Well, some of you already know but for those of you who don't and those that actually read these things.....we had the ultrasound today. We went in hoping to find out the sex of the new baby and instead got a devastating wake up call. After the ultrasound, the doctor met with us to discuss what they saw. He started out by telling us that the baby wasn't normal. We kind of laughed and thought, what else is new- I didn't know it was possible for me to contribute to a normal offspring. But he wasn't kidding and now we look at the possibility of the unknown.
Most everyone knows I am a professing Christian. Most everyone knows I am not Orthodox in the sense that I don't pretend to be perfect or have everything figured out- I mean I have almost everything figured out....lol. One thing I have learned about God the last year is that being a Christian is not a free ticket out of life's hardships. Life happens to everyone. Getting saved, or accepting Christ as our Saviour, doesn't rescue us from the effects of sin or the consequences on earth. It does pardon us in the sense of eternity but why should we be excluded from difficulties as if we are some elite or better than others because we are saved. Also, I don't think that every bad thing that happens is a direct result of something bad we have done. I grew up feeling that way. I made an off the cuff comment about a why couldn't Judah be the one born "mute". Anyone who has spent time with him knows that would be handy at times. Of course I don't want him to be mute, I guess there was this underlying sense that things aren't right with the baby we are having.....or things won't be textbook like we have experienced with our children so far. I don't think I am claravoiant(or however the hell you spell it)- I just have had a sense that something was coming.

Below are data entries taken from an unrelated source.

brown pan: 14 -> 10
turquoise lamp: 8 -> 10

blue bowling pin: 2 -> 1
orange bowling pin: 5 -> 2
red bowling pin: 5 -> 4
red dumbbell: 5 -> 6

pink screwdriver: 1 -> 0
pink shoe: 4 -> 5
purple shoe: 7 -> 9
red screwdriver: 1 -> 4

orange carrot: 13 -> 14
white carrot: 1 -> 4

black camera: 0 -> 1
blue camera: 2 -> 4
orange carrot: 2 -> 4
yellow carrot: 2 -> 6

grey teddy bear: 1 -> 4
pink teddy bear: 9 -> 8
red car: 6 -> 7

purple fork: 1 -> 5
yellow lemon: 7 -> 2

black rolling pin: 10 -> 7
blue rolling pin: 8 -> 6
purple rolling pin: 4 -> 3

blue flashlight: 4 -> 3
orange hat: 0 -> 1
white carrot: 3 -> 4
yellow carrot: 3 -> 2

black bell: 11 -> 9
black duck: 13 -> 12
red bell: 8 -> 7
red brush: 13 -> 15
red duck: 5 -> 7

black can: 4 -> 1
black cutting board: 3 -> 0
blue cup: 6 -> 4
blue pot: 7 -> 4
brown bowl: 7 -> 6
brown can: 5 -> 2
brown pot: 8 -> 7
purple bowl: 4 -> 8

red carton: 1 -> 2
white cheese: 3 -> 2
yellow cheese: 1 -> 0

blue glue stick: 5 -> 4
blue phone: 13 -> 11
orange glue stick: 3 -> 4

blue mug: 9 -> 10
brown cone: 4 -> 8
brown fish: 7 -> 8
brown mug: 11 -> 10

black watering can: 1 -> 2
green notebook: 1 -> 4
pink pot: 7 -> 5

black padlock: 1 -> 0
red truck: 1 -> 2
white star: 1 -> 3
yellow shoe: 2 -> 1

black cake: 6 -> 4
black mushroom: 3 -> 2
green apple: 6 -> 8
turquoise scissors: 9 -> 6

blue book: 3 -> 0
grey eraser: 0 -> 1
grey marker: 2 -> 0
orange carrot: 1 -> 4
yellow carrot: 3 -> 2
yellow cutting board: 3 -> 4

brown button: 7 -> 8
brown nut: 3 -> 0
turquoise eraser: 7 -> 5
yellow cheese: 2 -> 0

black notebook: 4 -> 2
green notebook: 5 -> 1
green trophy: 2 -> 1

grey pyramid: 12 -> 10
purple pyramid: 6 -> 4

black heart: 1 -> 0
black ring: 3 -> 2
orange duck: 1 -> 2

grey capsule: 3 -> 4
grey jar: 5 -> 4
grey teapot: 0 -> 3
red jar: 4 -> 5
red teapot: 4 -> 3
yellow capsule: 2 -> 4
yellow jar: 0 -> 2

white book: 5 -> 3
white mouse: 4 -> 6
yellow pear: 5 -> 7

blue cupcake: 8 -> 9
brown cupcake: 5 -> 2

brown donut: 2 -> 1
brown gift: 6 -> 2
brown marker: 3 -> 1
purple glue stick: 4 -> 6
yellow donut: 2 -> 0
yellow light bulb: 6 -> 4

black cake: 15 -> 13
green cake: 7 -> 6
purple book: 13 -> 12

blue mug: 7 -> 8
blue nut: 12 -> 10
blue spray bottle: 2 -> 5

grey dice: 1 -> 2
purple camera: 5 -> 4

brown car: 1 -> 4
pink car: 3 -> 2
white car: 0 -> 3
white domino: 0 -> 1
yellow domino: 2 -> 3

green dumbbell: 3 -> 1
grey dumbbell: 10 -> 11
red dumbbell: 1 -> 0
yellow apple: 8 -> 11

I guess my only selfish wish is that we would at least get to hold the baby. Even more selfish, I hope that this little baby doesn't hurt. Even more painful is the dissapointment I know Corban will have because she wanted a baby sister so badly. I know she will be okay, she has us and we shoot straight with her and love her and God knows she has come to lover herself- how else would one of my children exist.....she is just as vain as I am. She will probably end up trying to console little Judah who is clueless, what a little mother hen.
Anyway, enough rambling I guess. This is kind of like cheap therapy. I wish everyone else would write more of these so that I could see into everyone else's psyche. Maybe one of these days I will really open up and release some wicked/twisted emotional turmoil.....until then......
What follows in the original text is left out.